SENIORS CLEAN UP – During the June 16 Chesaning Union Schools Board of Education meeting, Chesaning Township Supervisor Bob Corrin reported on the May 14 senior cleanup day. There were 65 seniors (who have since graduated) coordinated by Lisa Bohn. In addition to raking pine cones and planting trees at Wildwood Cemetery, they cleaned up the parks, and around the township hall. Corrin expressed his appreciation for what they did.

DAYCARE/LATCHKEY EXPANDS – Chesaning Union Schools board member Lisa Greenfelder reported that the number of children in the school district’s daycare/ latchkey program at Big Rock Elementary School has doubled over the past year. The program accepts children as young as 3 and 4-years old. Due to the increase in enrollment, Superintendent Mike McGough said the school district will have to hire a couple additional people for the summer. If this expansion continues, they may be able to offer a program at the middle school as well, McGough said.

HIGH SCHOOL PRINCIPAL – Chesaning High School Principal Stephan Clark has resigned from Chesaning Union Schools as principal of Chesaning High School. Superintendent Mike McGough set an application of June 20.
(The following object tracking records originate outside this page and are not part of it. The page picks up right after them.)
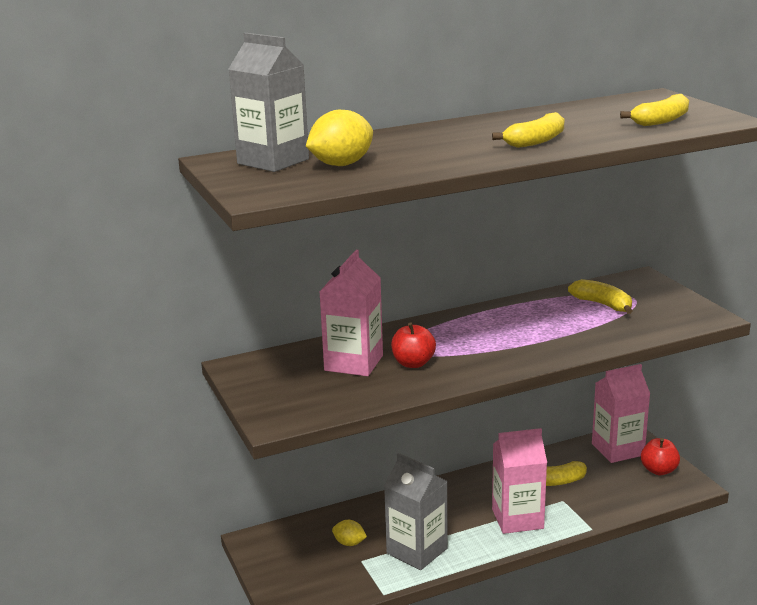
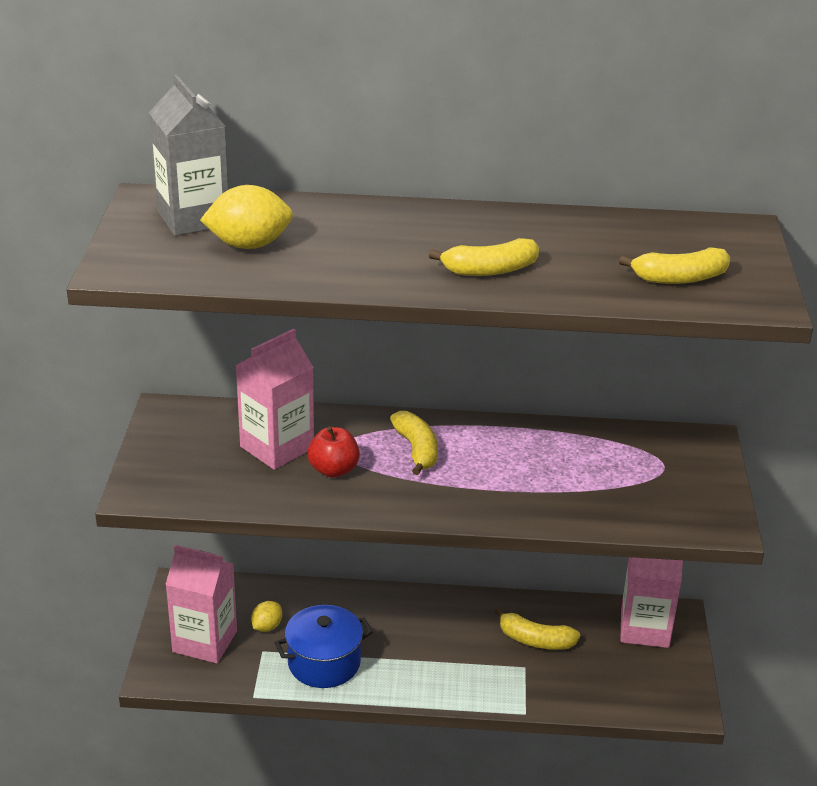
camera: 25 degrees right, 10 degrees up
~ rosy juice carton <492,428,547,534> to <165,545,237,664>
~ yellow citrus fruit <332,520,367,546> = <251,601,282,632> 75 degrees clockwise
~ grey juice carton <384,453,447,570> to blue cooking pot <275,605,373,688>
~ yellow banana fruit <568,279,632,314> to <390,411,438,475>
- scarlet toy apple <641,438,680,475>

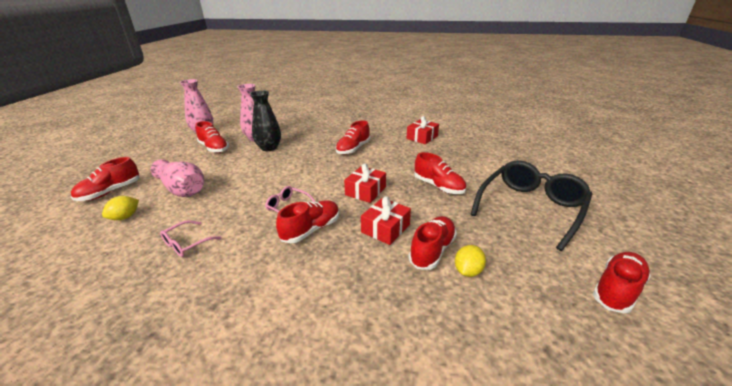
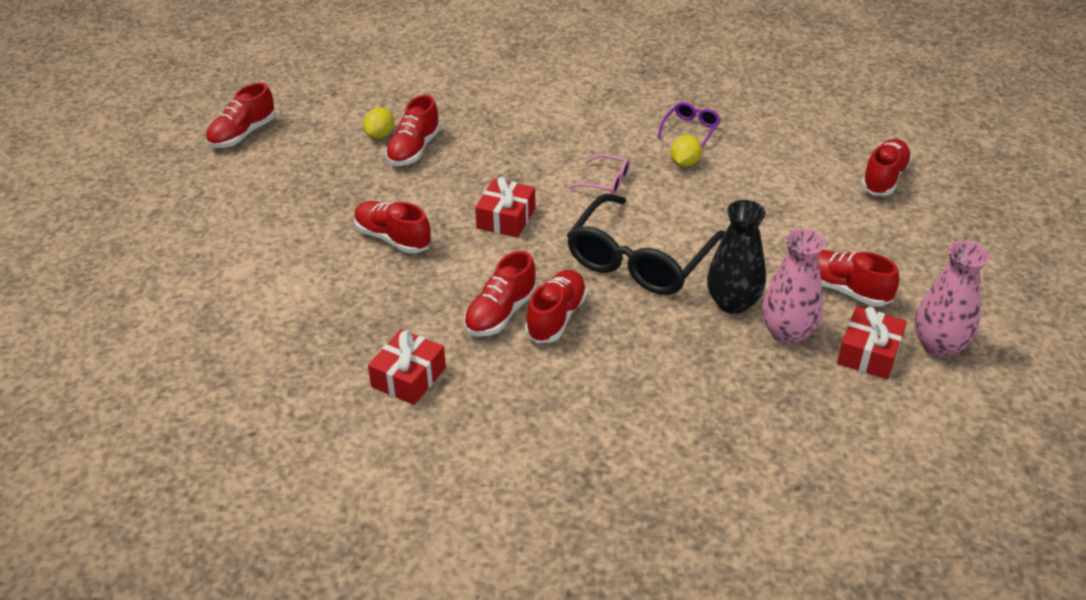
camera: 170 degrees right, 10 degrees up
~ scarlet sneaker <276,200,339,243> to <464,251,537,337>
~ jet-black eyeglasses <470,160,592,251> to <567,194,725,295>
~ rosy eyeglasses <160,220,221,257> to royal purple eyeglasses <657,102,721,148>
~ yellow citrus fruit <102,196,139,220> to <671,135,702,167>
~ scarlet wrapped gift <361,196,411,245> to <837,306,907,379>
- rosy tall vase <151,159,204,197>

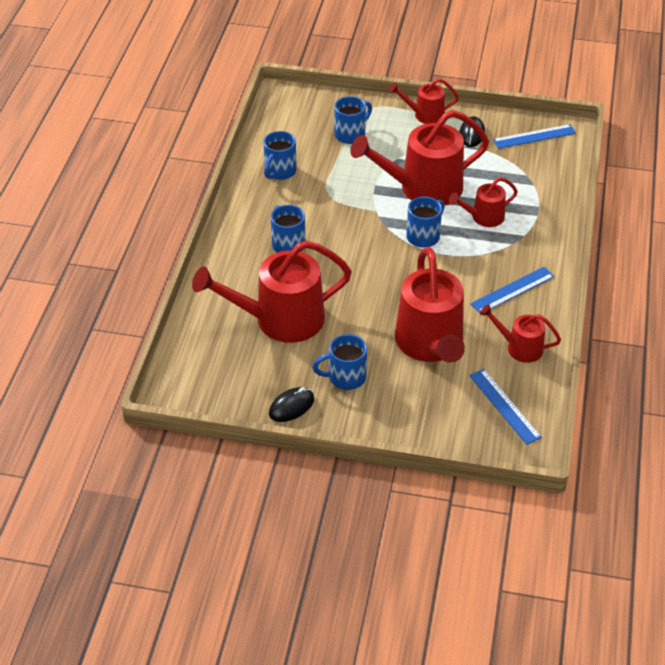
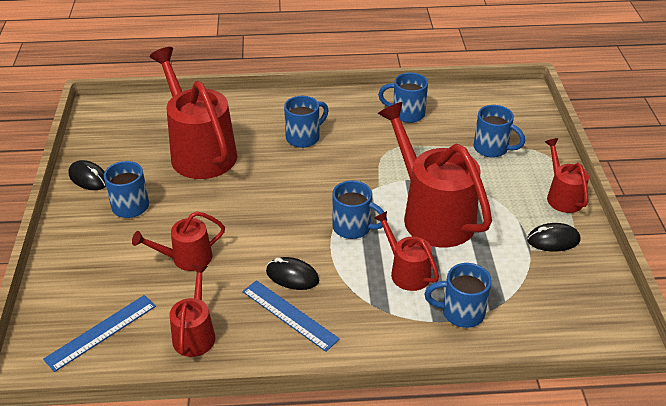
camera: 75 degrees right, 5 degrees down
~ scarlet watering can <395,247,465,363> = <132,211,225,271> x0.52
+ jet-black mouse <266,257,319,290>
+ blue coffee mug <425,263,492,328>
- blue measuring stick <493,124,576,149>

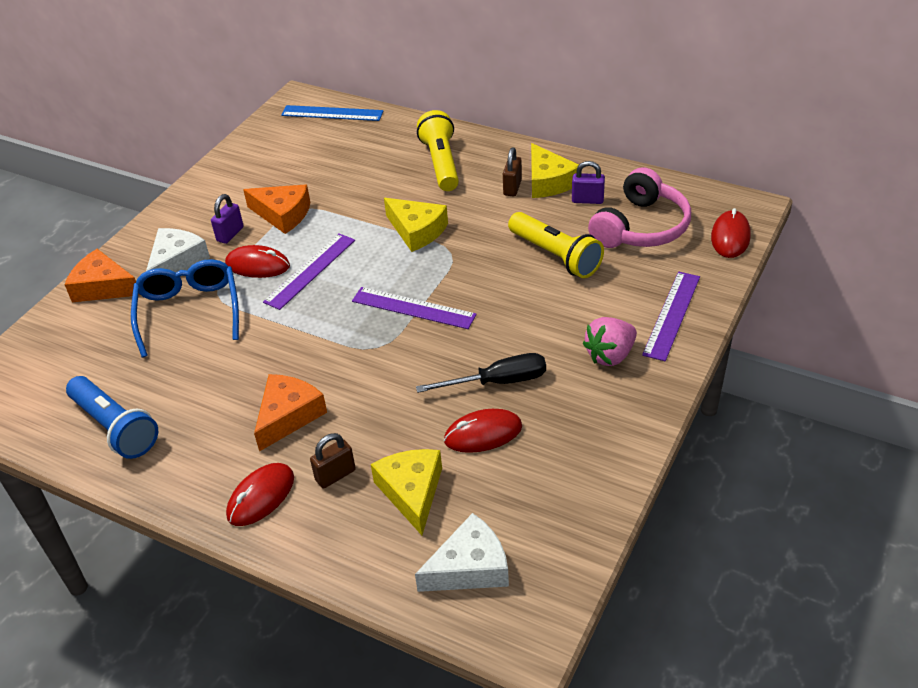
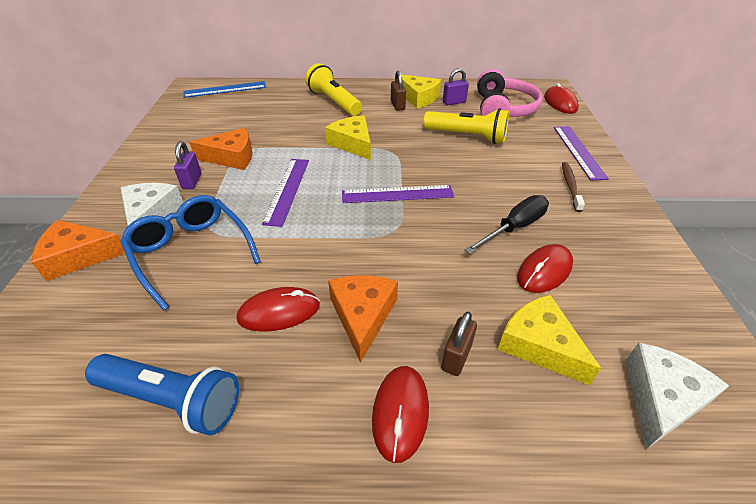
camera: 30 degrees left, 0 degrees up
~ scarlet mouse <225,245,290,278> to <237,287,320,332>
~ yellow piece of cheese <384,198,448,252> = <325,115,371,160> 135 degrees counterclockwise
~ rosy toy strawberry <583,317,637,366> to brown tooth brush <562,162,585,212>

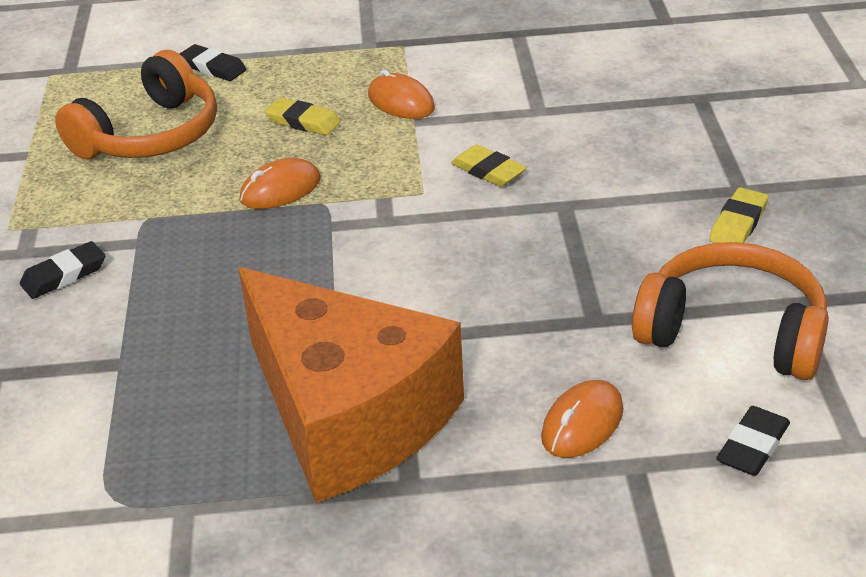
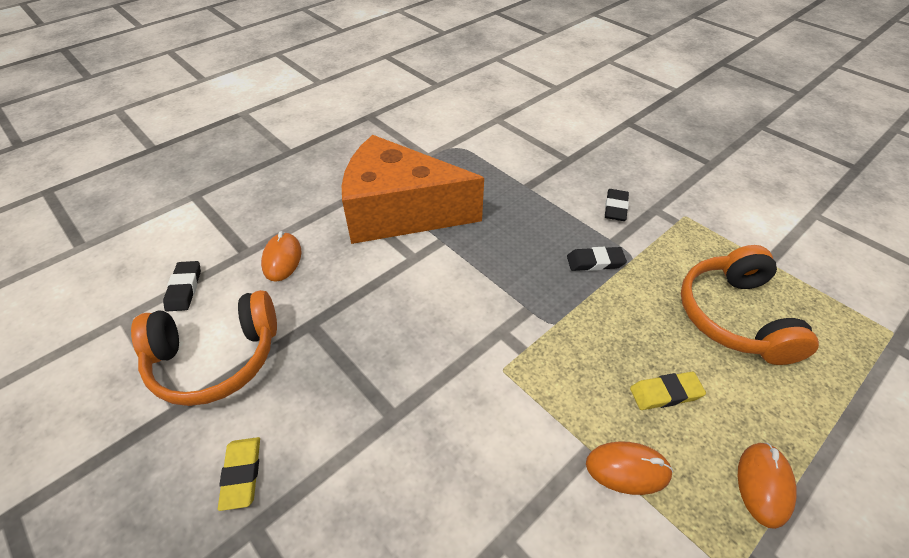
camera: 140 degrees right, 10 degrees up
~ jet-black gum eraser <180,44,247,81> to <567,247,627,271>
~ orange mouse <240,158,321,209> to <738,443,797,529>
- yellow gum eraser <451,144,527,187>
CHESANING FIREWORKS – During the recent village council meeting, Chesaning Chamber of Commerce President Randy Stoddard talked about the fireworks at Showboat Park on July 3. Stoddard told the Chesaning Village Council that there will be live entertainment under the small pavilion near the boat launch from 6 to 10 p.m. The fireworks will be set off about 10 p.m.

DAWN PATROL – Chesaning Village Councilman Bill Boyd announced that there will be a Dawn Patrol pancake breakfast at Howard Nixon Memorial Airport on Sunday, July 13, starting at 7 a.m. The Experimental Aircraft Association will host the event.

BEWARE OF PHONE SCAMS – Chesaning Police Chief Stacey Wilburn warns that there have been many reports of phone scams lately. “Do not give out any personal information,” she said. Some scams have demanded payment over the phone for an unpaid debt; threatening that FBI personnel were on their way with an arrest warrant if they didn’t pay by phone immediately. “That’s not the process. Just hang up on them. If you’re worried, call us,” Chief Wilburn said. In another case, a scam artist contacted a local business claiming to be a Chesaning police detective investigating an embezzlement. They requested the business owner give credit card information. Fortunately, the business owner was sharp enough to know better. Don’t give out personal information. If concerned, contact the local police department.